Ti0 ₂ (1/8 "pellets, 1% S) Alfa Aesar, Germany

Co silicide (99%): Alfa Aesar, Germany

Co (OH) ₂ (99.9%): Alfa Aesar, Germany

Pd (OH) ₂ / C (20%; 50% H ₂ O): Aldrich, Germany

Pd / C (10%): Aldrich, Germany

Pd / activated carbon (10%): Aldrich, Germany

NaOH (at least 99%): Sigma-Aldrich, Germany

C0CI ₂ (97%): Aldrich, Germany

NaBH ₄ (12 wt% in 14M NaOH): Aldrich, Germany

Pd (OAc) ₂ (98%): Aldrich, Germany

Hydroxyapatite (reagent grade ä 7%): Aldrich, Germany

KOH (90%): Sigma-Aldrich, Germany

PdCl ₂ (99%): Aldrich, Germany

Propan-2-ol (99.5%) Fischer Scientific, UK

Claims

P atent claims:

1. Process for the production of lactic acid starting from glycerol, characterized in that a catalyst selected from the group consisting of ruthenium, palladium and cobalt and / or mixtures thereof is used and the process is carried out at atmospheric pressure in an aqueous-basic medium.

2. The method according to claim 1, characterized in that the catalyst(s) is/are used in the form of their oxide, hydroxide or as a metal.

3. The method according to claim 1 or 2, characterized in that the catalyst(s) is/are used in the form of their hydroxide.

4. The method according to claim 1 or 2, characterized in that the catalyst(s) is/are used in metallic form.

5. The method according to any one of claims 1 to 4, characterized in that the catalyst(s) is/are provided on one or more suitable supports.

6. The method according to claim 5, characterized in that the supports are selected from the group comprising carbon, activated carbon, Al ₂ O ₃ , Fe ₃ O, Fe ₂ O ₃ , TiO ₂ , hydroxyapatite and/or mixtures thereof.

7. The method according to claim 6, characterized in that the catalyst(s) is/are provided on activated carbon

8. The method according to any one of claims 1 to 7, characterized in that the catalyst(s) is/are selected from the group comprising Ru(OH) _x /Fe ₃ O ₄ , Ru(OH) _x /Fe ₂ O3, _Ru ₍ _OH ₎ _{_} _{_} _{_} _{_} _{_} , Pd/activated carbon, Pd(OH) ₂ /activated carbon, Pd(OH) _x /Fe ₃ O ₄ , Pd/Fe ₃ O ₄ , PdCI ₂ , Co-silicide (CoSi ₂ ), Ru(OH) _x - Pd( _OH ₎ _{_} _{_} _{_} _{_} _{_} _{_} and Pd(OH) ₂ /activated carbon.

9. The method according to any one of claims 1 to 8, characterized in that the catalyst(s) is/are used in a concentration of 1.25% - 5% based on the active catalyst metal.

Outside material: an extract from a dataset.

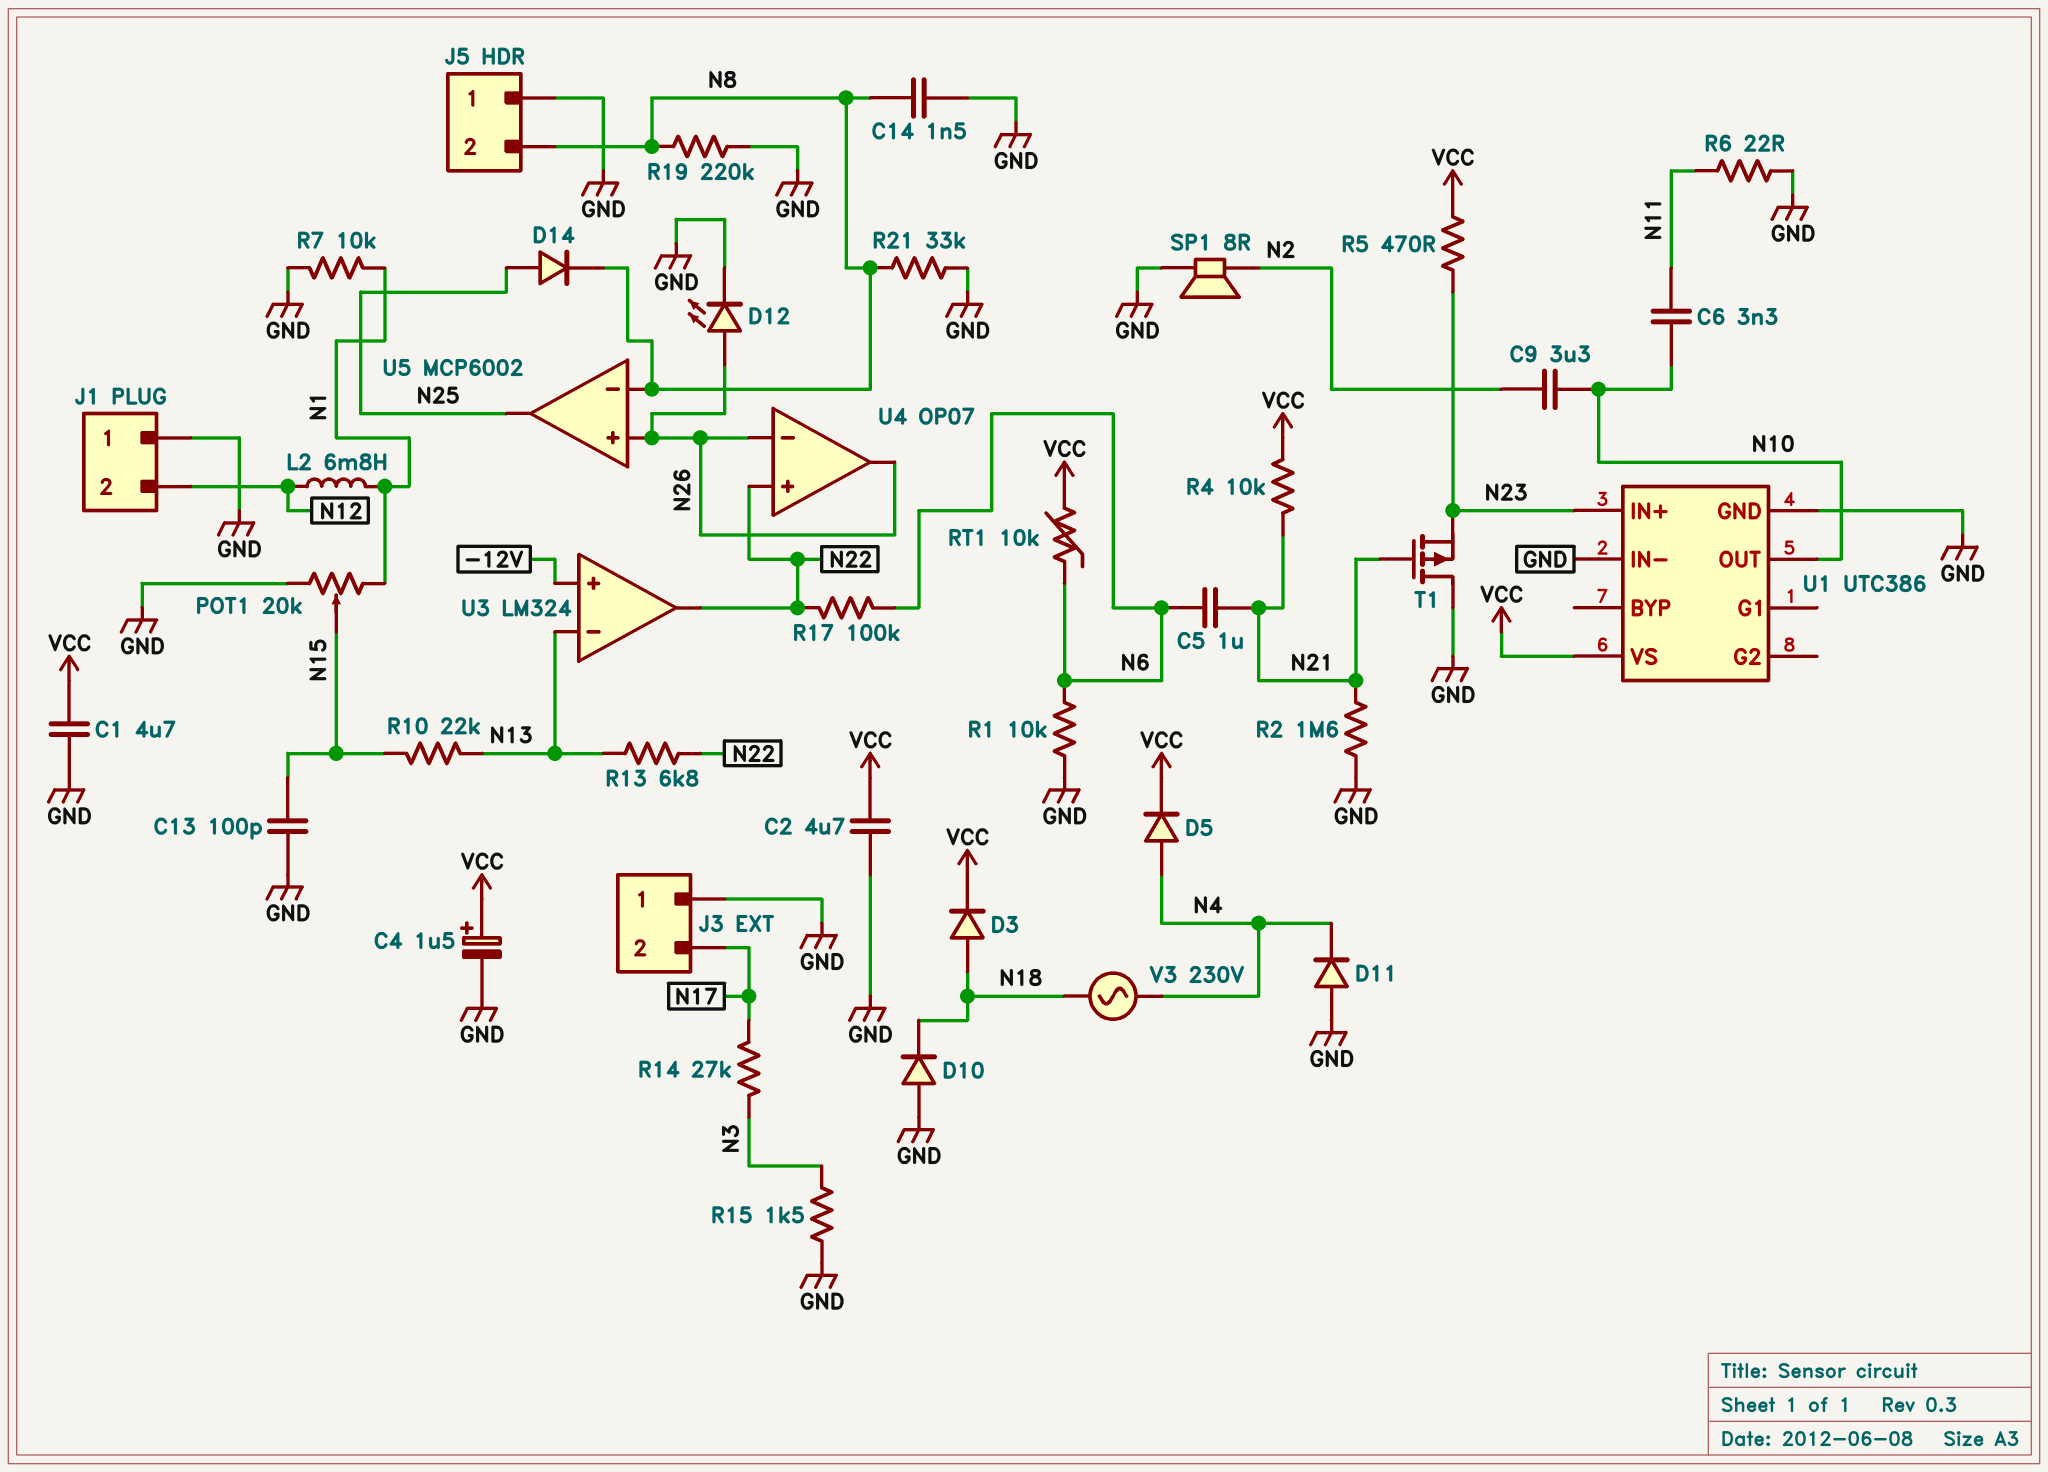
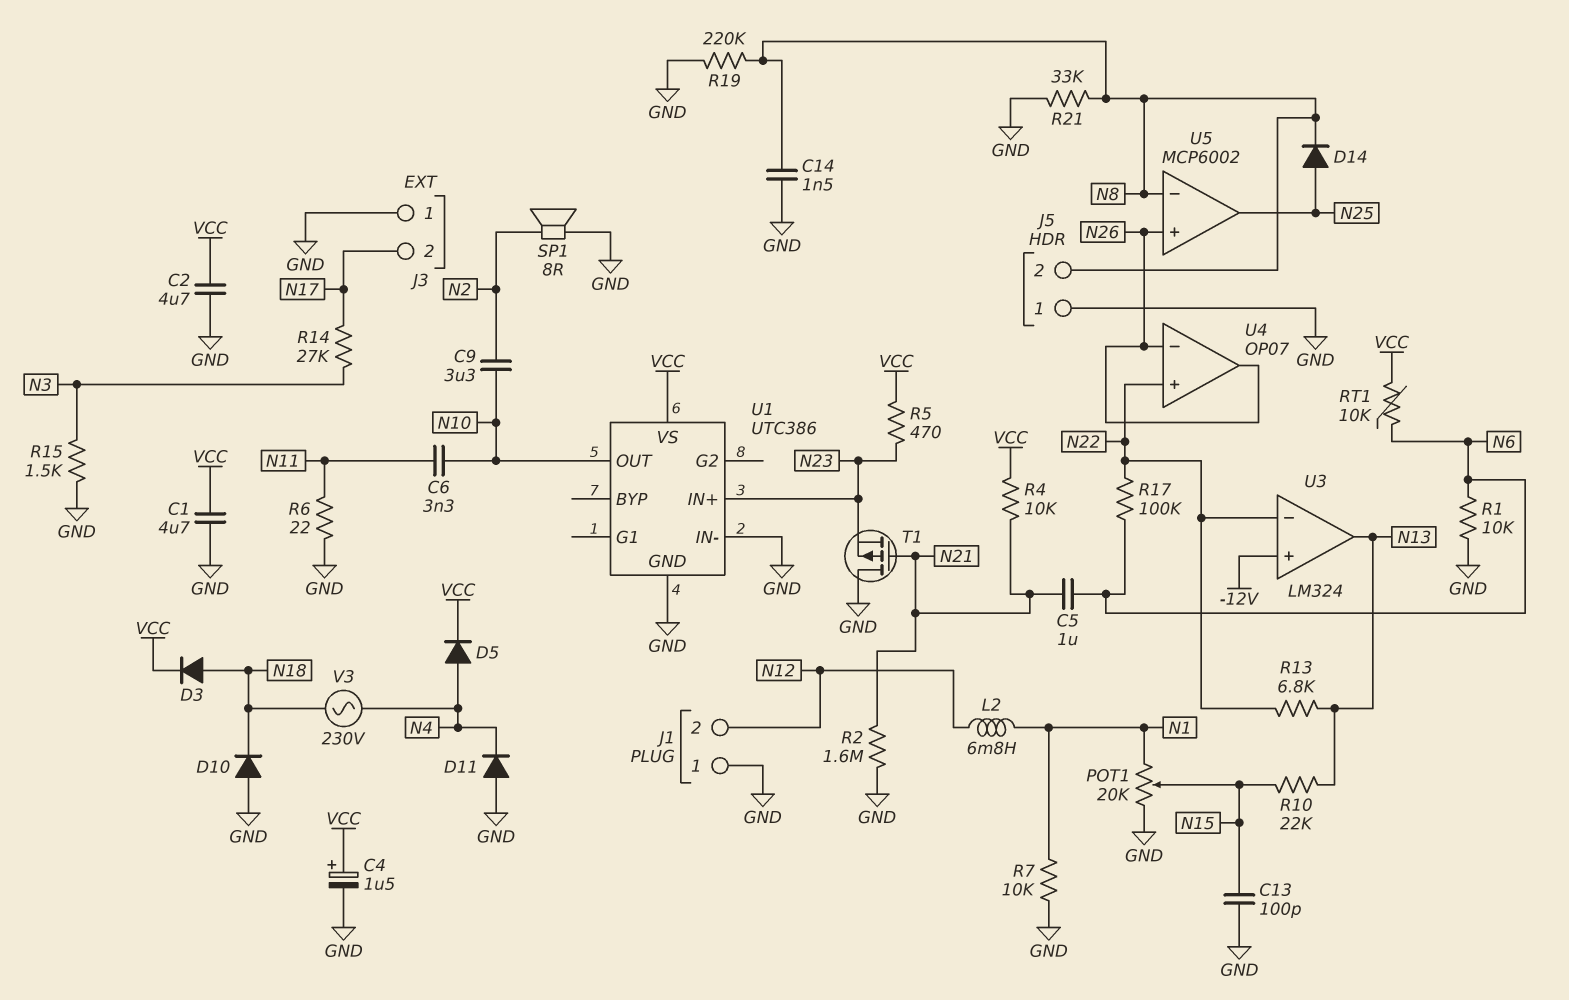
D12: LED (A N26, K GND) -> none
U3 pin in-: N13 -> N22
U3 pin out: N22 -> N13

10. The method according to claim 9, characterized in that the catalyst(s) is/are used in a concentration of 2.5% based on the active catalyst metal.

1 . Method according to one of claims 1 to 10, characterized in that a glycerol-containing solution with a glycerol concentration of more than 4 M is provided as the starting material.

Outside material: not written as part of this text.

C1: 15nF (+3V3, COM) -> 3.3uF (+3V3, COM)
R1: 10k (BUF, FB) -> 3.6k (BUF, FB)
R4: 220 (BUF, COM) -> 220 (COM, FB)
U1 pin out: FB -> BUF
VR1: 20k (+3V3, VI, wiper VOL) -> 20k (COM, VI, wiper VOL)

12. The method according to any one of claims 1 to 11, characterized in that crude glycerin, optionally in the form of a solution, is provided as the starting material.

13. The method according to claim 12, characterized in that the glycerol phase from biodiesel or fatty acid production is provided as the starting material.

14. The method according to any one of claims 1 to 13, characterized in that the aqueous-basic medium comprises 1.7 - 2 eq of base.